We all live contradictions, inconsistencies and head-scratching self-reversals.
I live mine for four days every April.
I am anti-elitism. Egalitarian R Me. I’ve been this way since I was a little boy. My father gets the credit—or blame—for this. My dad treated everyone with equal respect, no matter what their apparent stations in life. He walked the walk on that, and taught me to follow the same path.
He rejected exclusion, and a big dollop of that even-handedness landed on my head.
So, I’m anti-elitist. Until those annual four days in April.
Nothing is more elitist than The Masters. Yeah, the folks at Augusta National have reluctantly been forced to tone it down in recent decades, but the tournament’s roots in discrimination and condescension run deep.

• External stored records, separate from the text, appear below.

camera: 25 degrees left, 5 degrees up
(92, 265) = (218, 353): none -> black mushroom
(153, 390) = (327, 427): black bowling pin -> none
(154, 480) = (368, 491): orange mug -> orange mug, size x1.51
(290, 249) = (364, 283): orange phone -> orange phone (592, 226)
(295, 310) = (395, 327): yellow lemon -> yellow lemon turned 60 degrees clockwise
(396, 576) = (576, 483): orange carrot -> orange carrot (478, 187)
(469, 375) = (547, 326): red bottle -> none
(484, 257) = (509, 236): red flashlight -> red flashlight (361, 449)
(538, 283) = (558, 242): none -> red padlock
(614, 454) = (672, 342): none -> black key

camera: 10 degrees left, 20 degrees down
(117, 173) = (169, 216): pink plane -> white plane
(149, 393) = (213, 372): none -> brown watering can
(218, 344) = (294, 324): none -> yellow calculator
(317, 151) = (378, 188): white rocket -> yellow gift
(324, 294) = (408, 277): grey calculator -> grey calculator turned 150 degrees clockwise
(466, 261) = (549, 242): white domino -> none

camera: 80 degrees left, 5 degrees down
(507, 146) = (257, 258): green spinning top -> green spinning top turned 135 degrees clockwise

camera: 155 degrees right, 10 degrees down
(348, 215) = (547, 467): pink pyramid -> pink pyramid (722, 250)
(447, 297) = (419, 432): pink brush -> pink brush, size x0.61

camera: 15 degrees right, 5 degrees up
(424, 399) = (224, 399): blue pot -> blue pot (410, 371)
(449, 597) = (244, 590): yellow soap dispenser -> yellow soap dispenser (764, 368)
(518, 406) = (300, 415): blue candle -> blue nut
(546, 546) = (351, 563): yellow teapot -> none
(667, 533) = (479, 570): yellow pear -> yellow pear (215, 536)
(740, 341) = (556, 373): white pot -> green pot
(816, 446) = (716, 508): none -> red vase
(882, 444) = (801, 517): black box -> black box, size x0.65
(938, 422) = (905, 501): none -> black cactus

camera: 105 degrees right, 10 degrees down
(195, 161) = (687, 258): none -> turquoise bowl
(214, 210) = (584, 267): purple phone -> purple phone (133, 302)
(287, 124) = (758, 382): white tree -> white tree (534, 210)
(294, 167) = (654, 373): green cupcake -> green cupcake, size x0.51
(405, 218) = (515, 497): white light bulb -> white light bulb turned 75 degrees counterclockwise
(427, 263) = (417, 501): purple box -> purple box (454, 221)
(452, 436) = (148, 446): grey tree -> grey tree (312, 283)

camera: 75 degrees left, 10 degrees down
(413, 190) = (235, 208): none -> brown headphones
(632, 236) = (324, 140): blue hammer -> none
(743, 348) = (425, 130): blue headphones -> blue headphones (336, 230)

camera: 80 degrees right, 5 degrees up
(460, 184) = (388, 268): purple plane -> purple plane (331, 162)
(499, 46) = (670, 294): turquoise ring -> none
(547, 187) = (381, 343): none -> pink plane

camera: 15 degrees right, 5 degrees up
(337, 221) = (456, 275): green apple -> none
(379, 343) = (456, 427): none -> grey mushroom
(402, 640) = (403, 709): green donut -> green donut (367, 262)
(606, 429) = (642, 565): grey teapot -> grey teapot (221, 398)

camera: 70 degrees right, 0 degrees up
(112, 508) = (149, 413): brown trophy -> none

To be true to my history, my beliefs and my orientations, I should pass on The Masters and watch Andy Griffith re-runs instead.
But starting later on this Thursday morning, I will be in Masters Lockdown for the next four days. Don’t call me. Don’t text me. Don’t bother me. I’m watching The Masters.
We all live contradictions, inconsistencies and head-scratching self-reversals.
I’m saddened by comments made by LSU basketball star Angel Reese, who now says she’s not going to the White House and that the rest of her team should not, either. Yesterday in this space, I gave both Reese and Iowa’s Caitlin Clark a salute for the mature way they appeared to have handled the Jill Biden flap. While the First Lady has since walked it back, she proposed that both the LSU and Iowa teams visit the White House, in the name of “sportsmanship.” Good intentions aside, it was a ridiculous idea, and LSU was understandably offended. Champions go to the White House. Runners-up go to Applebee’s. Iowa’s Clark agreed, and graciously said LSU should bask alone in the spotlight.
But now Reese says she’s not going to D.C. anyway. The problem is her team has already accepted the White House invitation.
Worse, Reese took the completely unnecessary cheap shot that, “We’ll go to the Obamas.” This is why we can’t have nice things, and it makes me sad.